Sunday, April 16, 2017

A jeep full of visitors and a happy new year!

At the start of the month we welcomed Terri, the former headteacher of Kings Lynn Academy, her husband Tony, their friends Jenny and Dave, all from the UK, as well as Jay and Samjit from Nepal. As a former headteacher in one of our twin schools, Terri has been involved with Manisha UK for a long time and has visited many of our villages before. As well as revisiting old friends and seeing the progress that has been made, along with Jenny and Dave, she was here to talk with students about the way the mind processes feelings and the connection between thoughts and emotions.

We met the group at the airport on Sunday evening, and on Monday morning we were straight out to our first school, Nava Durga in Pipaldanda. Last time Terri visited this school was in terrible condition but has been totally rebuilt since.

We spent 3 days in the village, talking about the mind, singing songs, drawing and doing other fun activities with the students. We also met with the women's groups, again spoke about the mind and then more signing. After hearing some Nepali songs, the women asked if we'd sing a traditional English song.

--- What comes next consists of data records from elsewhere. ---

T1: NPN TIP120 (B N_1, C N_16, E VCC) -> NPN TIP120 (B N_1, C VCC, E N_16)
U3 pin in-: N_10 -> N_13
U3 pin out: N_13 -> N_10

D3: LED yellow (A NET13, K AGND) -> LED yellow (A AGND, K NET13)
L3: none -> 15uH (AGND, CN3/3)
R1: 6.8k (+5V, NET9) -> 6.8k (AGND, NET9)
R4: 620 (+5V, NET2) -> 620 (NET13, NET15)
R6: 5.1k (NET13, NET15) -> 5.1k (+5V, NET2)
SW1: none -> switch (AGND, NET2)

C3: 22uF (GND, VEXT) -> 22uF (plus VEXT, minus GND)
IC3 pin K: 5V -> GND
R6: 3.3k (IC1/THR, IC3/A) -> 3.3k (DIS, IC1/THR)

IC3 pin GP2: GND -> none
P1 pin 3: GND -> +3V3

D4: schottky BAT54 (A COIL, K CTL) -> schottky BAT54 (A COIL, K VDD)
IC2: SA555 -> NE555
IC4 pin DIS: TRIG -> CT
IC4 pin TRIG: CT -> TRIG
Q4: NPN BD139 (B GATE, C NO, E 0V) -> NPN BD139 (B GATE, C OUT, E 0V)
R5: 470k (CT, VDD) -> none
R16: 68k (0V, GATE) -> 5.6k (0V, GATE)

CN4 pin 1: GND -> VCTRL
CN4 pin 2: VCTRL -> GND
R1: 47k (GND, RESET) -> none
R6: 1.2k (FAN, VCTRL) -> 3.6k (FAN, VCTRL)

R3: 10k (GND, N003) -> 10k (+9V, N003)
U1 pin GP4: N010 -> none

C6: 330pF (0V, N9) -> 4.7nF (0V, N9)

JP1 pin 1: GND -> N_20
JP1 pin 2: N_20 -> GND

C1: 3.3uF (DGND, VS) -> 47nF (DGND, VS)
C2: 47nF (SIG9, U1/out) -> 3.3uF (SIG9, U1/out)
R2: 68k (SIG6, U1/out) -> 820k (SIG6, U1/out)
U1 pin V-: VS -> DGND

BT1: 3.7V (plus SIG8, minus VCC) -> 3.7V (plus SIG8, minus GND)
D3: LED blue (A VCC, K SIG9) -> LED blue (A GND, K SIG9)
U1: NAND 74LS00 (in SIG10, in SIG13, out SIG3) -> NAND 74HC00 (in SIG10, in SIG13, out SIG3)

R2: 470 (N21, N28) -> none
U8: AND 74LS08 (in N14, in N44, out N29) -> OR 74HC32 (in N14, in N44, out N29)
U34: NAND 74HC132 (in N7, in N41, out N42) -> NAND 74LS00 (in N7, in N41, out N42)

We really struggled to think of any song we could sing without music that we knew the words to until Dave suggested Wonderwall. Not exactly an English folk song but it did the job, even if we weren't as impressive as the women's group.

After a night in Tansen, we travelled to Bhagawati School in Bhalebas. None of the new group that joined us had visited this school but received a really warm welcome. While the rest of the group talked about mind, I took the younger children to the nursery to open some new toys we'd brought with us and had a very enjoyable morning playing with them. After lunch, we again visited the women's group for an enjoyable conversation. The evening had more singing and dancing.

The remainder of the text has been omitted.